Mais surtout, comment expliquer la trahison de ces blogueurs catholiques ? Comment expliquer qu’ils reproduisent sans la contester la rhétorique médiatique largement anticléricale de Rue89 ou du Monde ? Comment expliquer qu’ils s’en prennent au peuple chrétien qui souffre à travers son Dieu et non à ceux qui nous font souffrir à travers Lui ? Et eux, que font-ils ? Au lieu de dénoncer le scandale, et de le dénoncer à leur niveau, réputé plus intellectualiste, au lieu d’agir contre le blasphème selon leur puissance, selon leurs compétences propres, théologiques, esthétiques, éthiques, au lieu, donc, de faire front commun avec tous les talents, ils recréent du scandale en s’en prenant à leurs frères et en leur donnant des leçons de morale avec une arrogance surprenante ! Ainsi, Machin, du blog Pensées d’outre politique, s’attaque avec une rare violence aux jeunes membres de l’Institut Civitas et à leur secrétaire général Alain Escada… Et quoique sans légitimité et sans autorité, il s’érige en censeur ; en attendant, il n’agit pas, il papote, ne sert à rien, certains du soutien des évêques. Or, même sur ce point, qu’il périsse : les évêques ne sont pas tous des « chiens muets » comme il peut l’être, ils militent, et fermement, à l’instar de Mgr Aillet, évêque de Bayonne [2]. La christianosphère des modérés n’a pas plus d’intérêt que La Croix [3], et leur parole pas plus d’écho que celle d’André XIII.
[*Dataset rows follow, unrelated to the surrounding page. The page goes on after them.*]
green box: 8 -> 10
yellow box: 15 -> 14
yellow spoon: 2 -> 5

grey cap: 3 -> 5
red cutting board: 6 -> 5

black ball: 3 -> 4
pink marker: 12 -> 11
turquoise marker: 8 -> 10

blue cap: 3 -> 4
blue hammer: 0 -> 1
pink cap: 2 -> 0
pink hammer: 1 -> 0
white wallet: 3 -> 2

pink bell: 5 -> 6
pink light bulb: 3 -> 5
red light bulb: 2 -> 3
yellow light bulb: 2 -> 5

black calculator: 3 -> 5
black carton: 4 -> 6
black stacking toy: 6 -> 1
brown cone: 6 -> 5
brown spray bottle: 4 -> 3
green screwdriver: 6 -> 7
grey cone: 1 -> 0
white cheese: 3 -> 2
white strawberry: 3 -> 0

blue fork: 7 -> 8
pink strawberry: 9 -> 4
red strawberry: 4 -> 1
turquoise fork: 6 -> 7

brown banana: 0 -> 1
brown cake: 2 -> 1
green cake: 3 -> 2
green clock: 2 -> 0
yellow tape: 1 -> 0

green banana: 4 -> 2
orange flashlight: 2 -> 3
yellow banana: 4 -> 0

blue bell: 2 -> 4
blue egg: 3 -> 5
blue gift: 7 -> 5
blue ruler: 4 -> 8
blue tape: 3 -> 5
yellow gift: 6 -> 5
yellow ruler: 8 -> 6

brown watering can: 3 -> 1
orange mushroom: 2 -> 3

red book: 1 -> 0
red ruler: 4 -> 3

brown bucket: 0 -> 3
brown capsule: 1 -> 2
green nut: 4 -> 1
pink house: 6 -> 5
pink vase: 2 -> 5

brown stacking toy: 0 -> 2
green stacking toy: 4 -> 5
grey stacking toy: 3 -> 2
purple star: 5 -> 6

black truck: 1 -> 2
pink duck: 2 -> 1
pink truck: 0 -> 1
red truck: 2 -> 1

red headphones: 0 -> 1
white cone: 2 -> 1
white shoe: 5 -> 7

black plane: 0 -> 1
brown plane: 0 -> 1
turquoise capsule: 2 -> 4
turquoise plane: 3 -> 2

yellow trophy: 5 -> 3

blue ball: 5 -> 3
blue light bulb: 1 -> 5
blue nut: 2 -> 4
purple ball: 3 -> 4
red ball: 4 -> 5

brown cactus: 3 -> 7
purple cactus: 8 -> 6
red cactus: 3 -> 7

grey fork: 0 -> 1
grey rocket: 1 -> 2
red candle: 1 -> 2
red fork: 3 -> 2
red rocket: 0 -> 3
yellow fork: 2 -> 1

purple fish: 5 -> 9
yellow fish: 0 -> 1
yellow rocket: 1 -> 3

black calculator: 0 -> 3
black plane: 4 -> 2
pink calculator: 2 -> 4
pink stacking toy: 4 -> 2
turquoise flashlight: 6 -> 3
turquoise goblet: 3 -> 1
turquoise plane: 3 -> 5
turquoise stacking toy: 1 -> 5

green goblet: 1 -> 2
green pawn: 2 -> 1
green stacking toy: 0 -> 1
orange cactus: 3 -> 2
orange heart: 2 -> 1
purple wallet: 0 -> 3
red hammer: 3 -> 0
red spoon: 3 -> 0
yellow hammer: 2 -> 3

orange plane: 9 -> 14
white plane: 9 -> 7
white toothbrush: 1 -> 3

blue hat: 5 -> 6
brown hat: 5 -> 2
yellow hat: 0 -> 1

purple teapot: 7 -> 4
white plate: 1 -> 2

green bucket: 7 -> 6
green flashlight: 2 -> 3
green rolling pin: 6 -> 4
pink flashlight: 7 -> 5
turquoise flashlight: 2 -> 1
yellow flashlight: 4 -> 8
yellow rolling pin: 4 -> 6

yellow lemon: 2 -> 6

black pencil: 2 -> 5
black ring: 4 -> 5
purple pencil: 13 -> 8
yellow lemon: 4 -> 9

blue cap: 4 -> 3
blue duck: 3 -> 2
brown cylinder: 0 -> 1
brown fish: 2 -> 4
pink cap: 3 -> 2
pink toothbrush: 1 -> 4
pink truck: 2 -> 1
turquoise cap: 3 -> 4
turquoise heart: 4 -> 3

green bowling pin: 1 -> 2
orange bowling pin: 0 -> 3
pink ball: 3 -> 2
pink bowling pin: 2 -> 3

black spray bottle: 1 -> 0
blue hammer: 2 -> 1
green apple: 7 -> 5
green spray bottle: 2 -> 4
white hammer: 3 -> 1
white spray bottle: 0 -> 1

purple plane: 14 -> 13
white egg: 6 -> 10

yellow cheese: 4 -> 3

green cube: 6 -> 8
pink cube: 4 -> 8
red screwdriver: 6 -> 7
Ce que la modération bête [4] du blog Pensées d’outre politique ne comprend pas et ne voit pas alors que tout est sous ses yeux, c’est que la logique marketing des « artistes » contemporains fait très-précisément le pari de notre mollesse et de notre docilité. Et pourtant, les modérés savent qu’on n’aurait jamais osé faire la même chose avec un rabbin ou avec Mahomet, qu’il n’y aurait eu ni subventions, ni public, mais une levée de boucliers générale. Mais pourquoi ? Ils ne se le demandent pas. C’est la question que je leur pose. Pourquoi ? Parce que les blasphémateurs sont des pleutres dépourvus de toute noblesse et de tout courage et qu’ils se dégonfleraient si on leur proposait d’organiser un kiss-in devant une mosquée ou devant Saint-Nicolas du Chardonnet. Du coup, par crainte d’y laisser des plumes mais par un désir simultané de passer pour un Révolutionnaire Millénaire quand on n’est guère qu’un rat misérable, ils s’attaquent à un cadavre de chrétienté glorieuse et à ses symptômes masochistes et souriants : Monseigneur Gaillot, Alain de La Morandais, André XXIII.

Une conclusion

Contre les perfidies insignes du diable, contre toutes ses diaboliques menées de concert contre nous, contre l’unité du Vice, il ne faut pas opposer nos voix discordantes.

Il n’y a donc, selon nous, non pas une méthode unique, mais deux méthodes enchâssées de lutte contre ces immondices. Il faut montrer premièrement qu’elles ne relèvent pas de l’art, et dire deuxièmement, une fois que leur vrai visage sera révélé au grand jour, qu’elles ne méritent pas d’exister.

Les deux combats du catholicisme éternel contre les erreurs de l’art actuel consistent donc à combattre le non-art actuel intellectuellement puis à combattre ce non-art actuel politiquement. Les Réparatrices en suggèrent les contours militants.


[1Voir ici, , ou

[2Cité ici dans un courrier adressé à Civitas en date du 11 octobre 2011 : « La christianophobie ambiante, diligentée de près ou de loin par de secrètes officines, ne semble pas atteindre outre mesure le moral de nos responsables politiques. Allons-nous revenir à une période de persécution qui dirait son nom ? Il est peut-être trop tôt pour la dire ; en tout cas, il est du devoir de chaque catholique de défendre le Christ et la sainte Eglise. Je vous encourage donc à servir cette noble cause en repartant sans cesse de la Croix du Seigneur. »

[3Ainsi l’inutile Dominique Greiner, pour ce bel article de résistance anti-chrétienne dans « La Croix »

[4J’appelle modération bête la modération qui se prévaut à elle seule de détenir la solution universelle à tous les problèmes posés par le monde plutôt que de retenir sa solution comme une solution particulière parmi l’arsenal à disposition des chrétiens.